Every weekend in Los Angeles, groups of women from all over the Southland meet to compete in the ultimate race on wheels – roller skate wheels, that is.
Yes, we are talking roller derby: the fast-paced, full-contact sport where ladylike behavior is left in the locker room and skating is serious business.
I laced up with L.A.’s very own Derby Dolls.
“Immediately when you step on the tracks you feel energy, it’s very competitive,” “Hurt Lockher/L.A. Derby Dolls.
“It doesn’t matter how good of an athlete you are, the better skater is going to win.

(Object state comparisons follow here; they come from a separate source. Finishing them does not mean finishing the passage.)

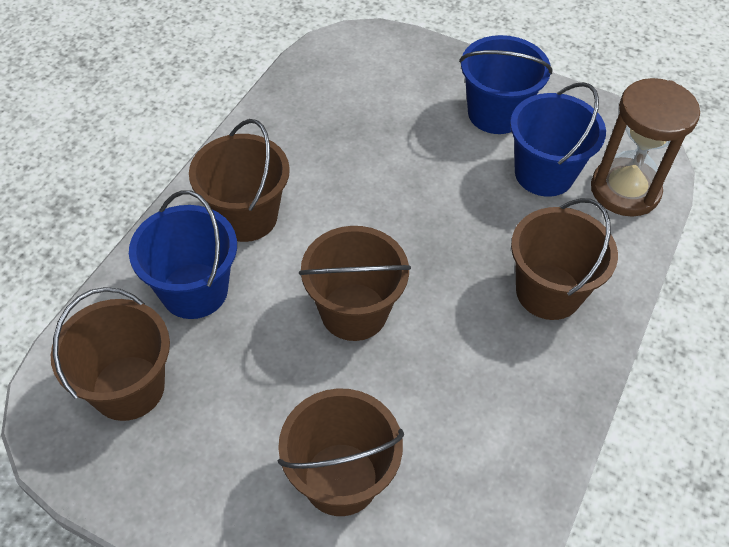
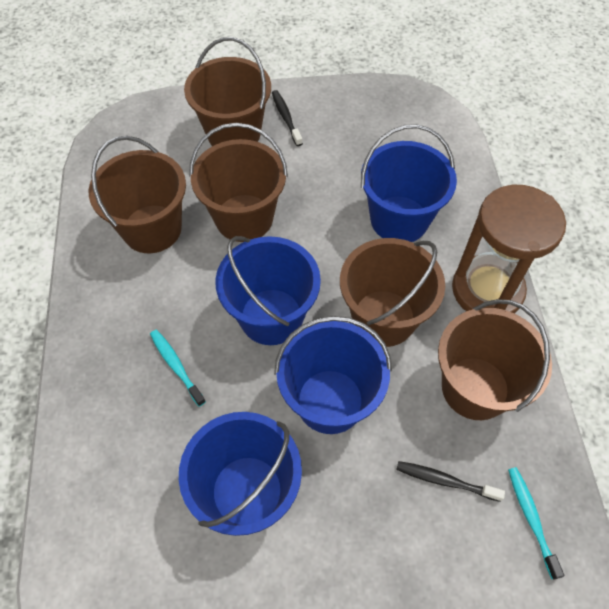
black toothbrush: 0 -> 2
blue bucket: 3 -> 4
turquoise toothbrush: 0 -> 2

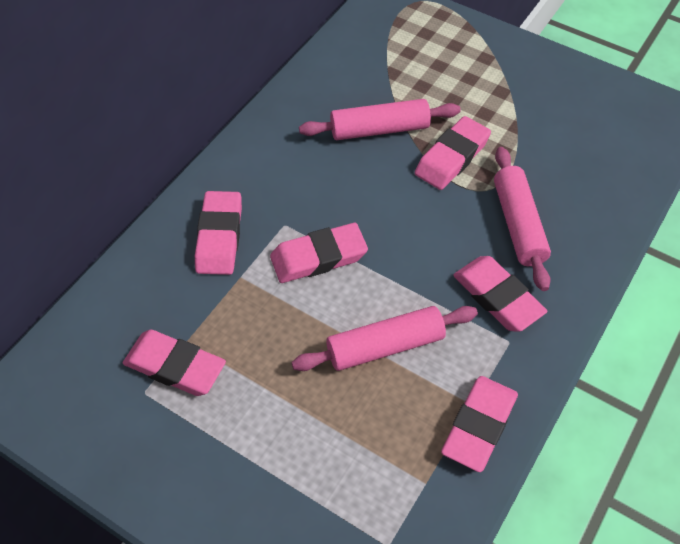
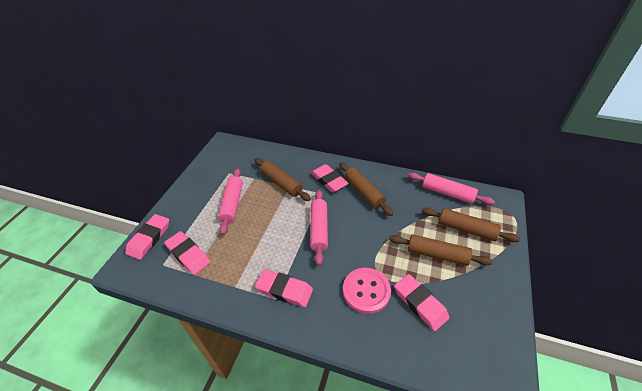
brown rolling pin: 0 -> 4
pink button: 0 -> 1
pink eraser: 6 -> 5

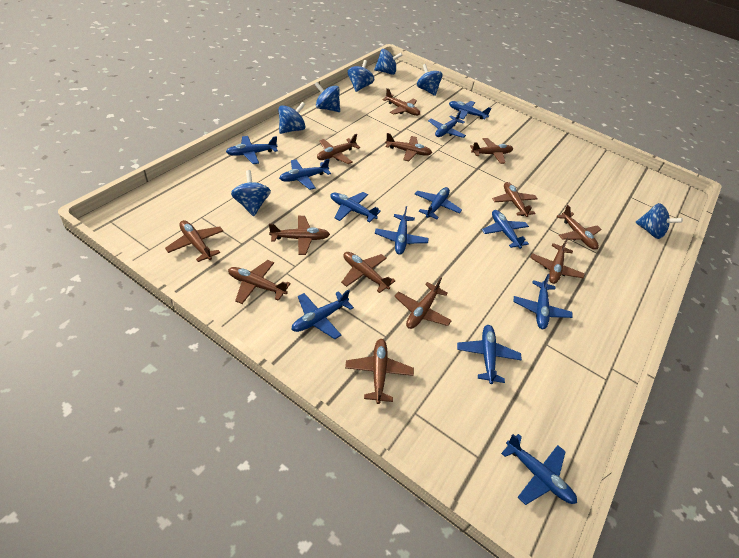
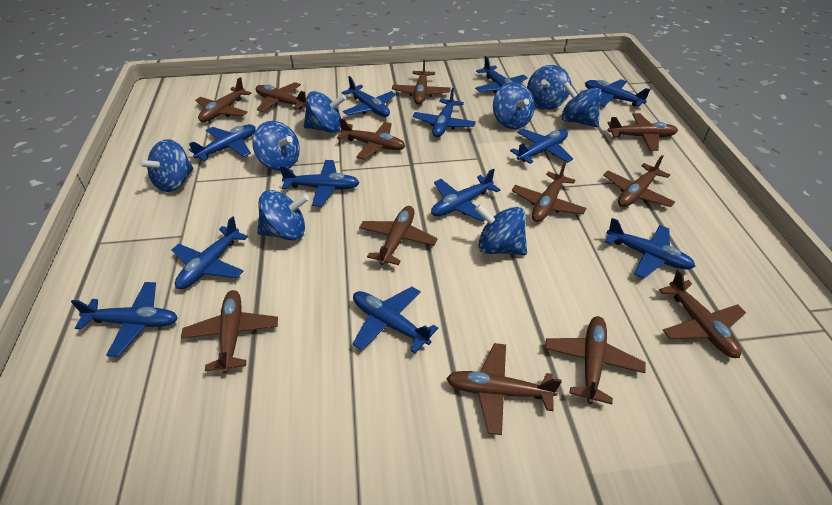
blue spinning top: 7 -> 8
brown plane: 13 -> 12

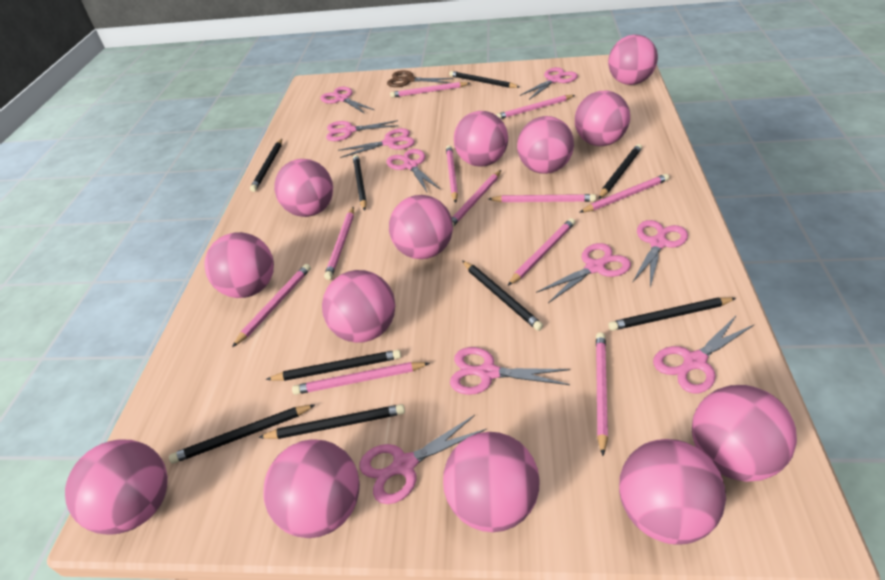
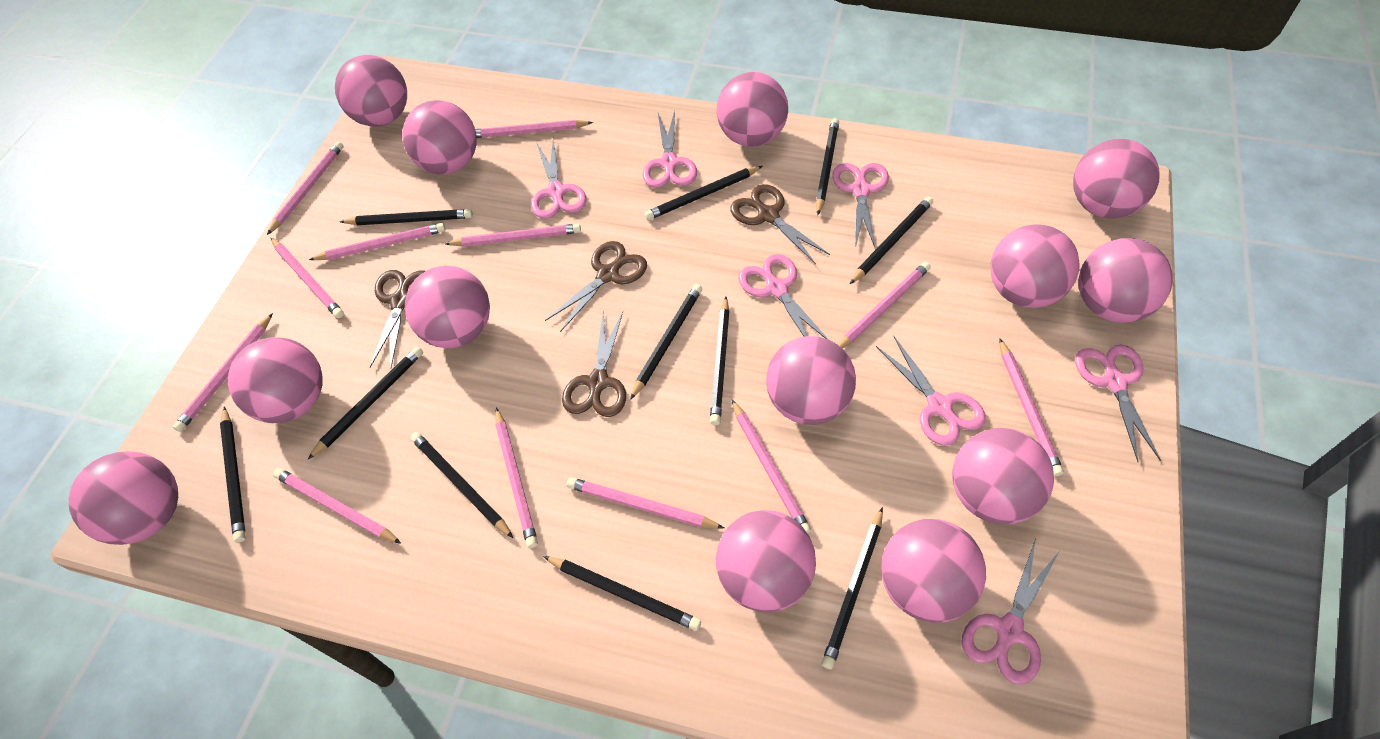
black pencil: 9 -> 11
brown scissors: 1 -> 4
pink pencil: 11 -> 12
pink scissors: 10 -> 7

“I’ve seen torn ligaments, I’ve seen broken ankles, I’ve watched an ankle snap. Its not pretty,” Lockher says.
It’s a game where the thrill of the spill brings fans to their feet… and today I’m channeling my inner warrior on wheels to see what it takes to be an L.A. Derby Doll.
My crash course is taking place inside the Doll Factory – built in 2003 – where you can expect to come face to face with some of roller derby’s best — but *don’t* expect to use real names.
I’m Hurt Lockher, I’m the Schwartz, Blaze, Sarabellum and I’m Parker the Punishher.
Okay, so my derby alias may need some work… but my skills on skates are good enough to earn me a star.
While the dolls take their roles *on* the track very seriously, you might be surprised to know how they spend their time off of it.
“I am a special ed teacher. We have everything from TV directors to nurses and a lot of lawyers. They evidently have a lot of aggression to get out,” Lockher says.
So in a sport where brawling and bruising is expected at every bout, I had to know… what’s not allowed.
“You can’t elbow, you can’t clothesline, you can hit with your head, but you can use your hip,” Lockher says.
My lesson wasn’t without injury…. but after just one day of roller derby, this rookie in the rink may have found a new calling.